Posted: 6:21 p.m. Monday, Nov. 19, 2012

State workers paid overtime with funding meant for first responders

California Capitol building in Sacramento (file)
California Capitol building in Sacramento (file)

KTVU.com

SACRAMENTO, Calif. —

How arduous is your job? For some, an arduous job can bring to mind a bomb squad or hazardous material team who get paid extra for the physical risks associated to their jobs. So why would administrators at state unemployment headquarters reap more than a million dollars in arduous pay?  

KTVU News uncovered how thousands of state bureaucrats are making extra pay for arduous hours behind their desks.

And not all state employees know about the extra pay. Those that did know about it believe it's only available for managers.

"There are times when you have emergencies, you can make the case it's warranted," said Kurt Schuperra, Assistant Secretary for the Employment Development Department.

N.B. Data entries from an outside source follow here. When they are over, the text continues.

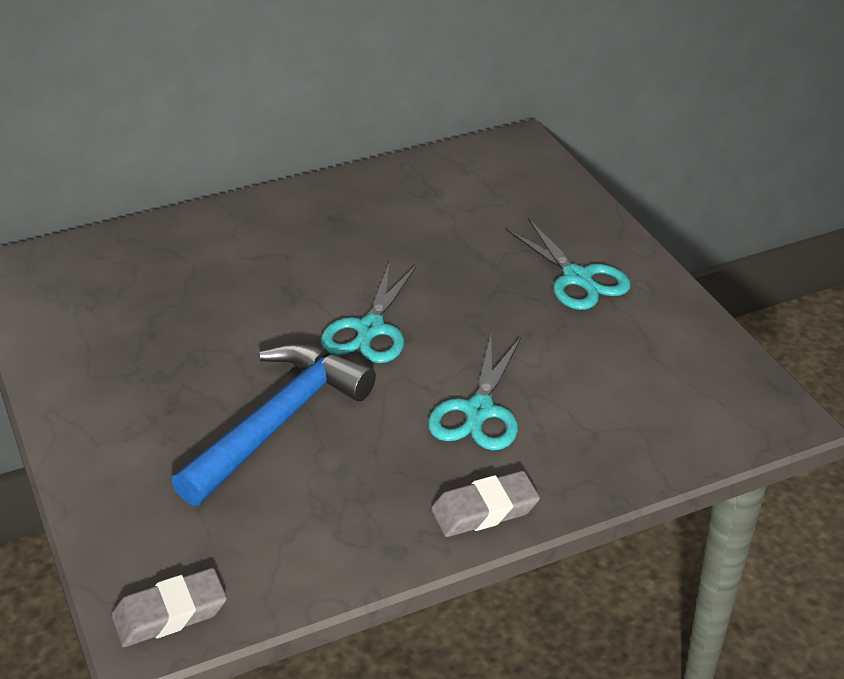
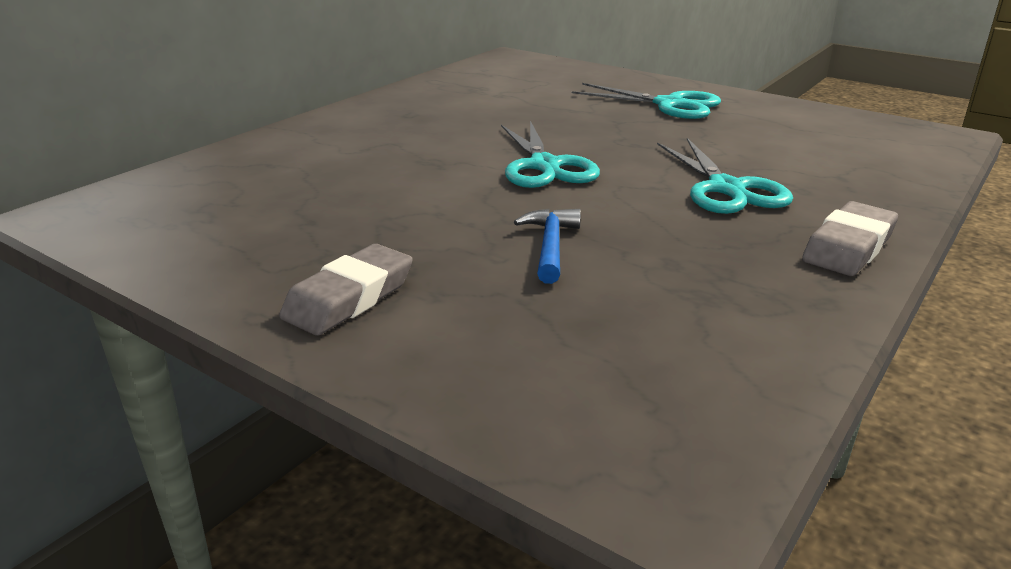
camera: 30 degrees left, 10 degrees down
(170, 614) = (679, 459): grey eraser -> grey eraser (349, 298)
(278, 422) = (550, 246): blue hammer -> blue hammer, size x0.45

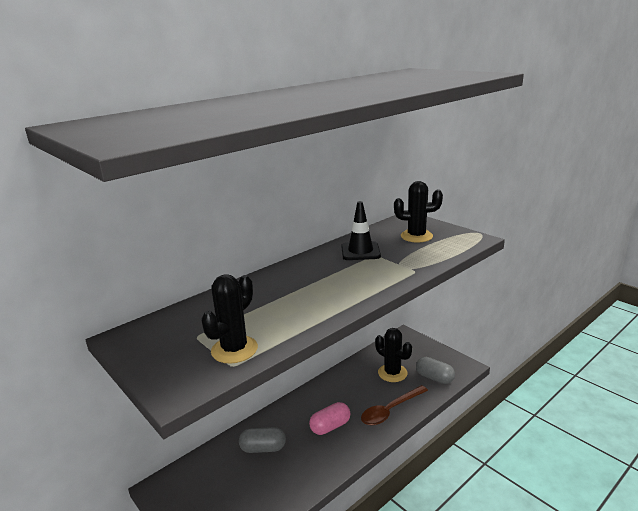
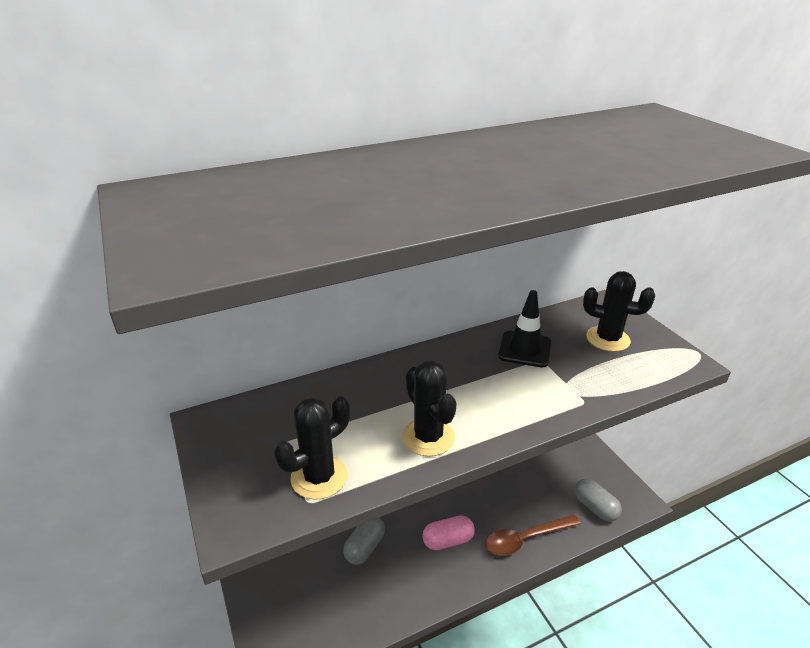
camera: 15 degrees right, 10 degrees up
(263, 448) = (365, 547): grey capsule -> grey capsule turned 75 degrees counterclockwise
(392, 373) = (544, 486): black cactus -> black cactus (428, 437)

He goes one to say the "emergency" in their case was the recession. The department managers had to push top staff to put in long, arduous hours processing a mountain of unemployment claims.  

Critics point to pay records showing supervisors, who can't get overtime, tapping arduous pay instead.

"They're basically creating their own emergencies. The fact that they're the ones doing the abuse is shocking to me. They should be representing us. Not benefiting from us," said Marcia Fritz from Californians for Fiscal Responsibility.

The Employment Development Department is just one of dozens of agencies boosting managers pay by as much as $1,200 hundred dollars a month. Payouts total almost $5 million over four years, during a time many state employees were being forced into unpaid furloughs.   

"It has to be evaluated by the manager of our department, and approved and documented," said H.D. Palmer from the State Department of Finance.

The state's criteria for arduous work must include work on deadline or extremely urgent, an unavoidable and heavy workload, and work that exceeds normal hours. The state's Finance Department racked up over $1.2 million dollars in arduous pay preparing annual state budgets.  

"It's not unusual to have late nights, early mornings, weekends, to meet those constitutional deadlines," said Palmer.

"Why are they getting paid extra dollars for doing their job, when the state is broke?" said Sacramento Taxpayer's Association Bob Blymyer.

Tax watchdogs say the premium was never meant for desk jobs. When it began years ago, it was designed to compensate Cal-Fire managers stuck days on end at wildfires.

Critics look now to Governor Brown who famously took away state issue cars and cell phones to curb this employee perk, too.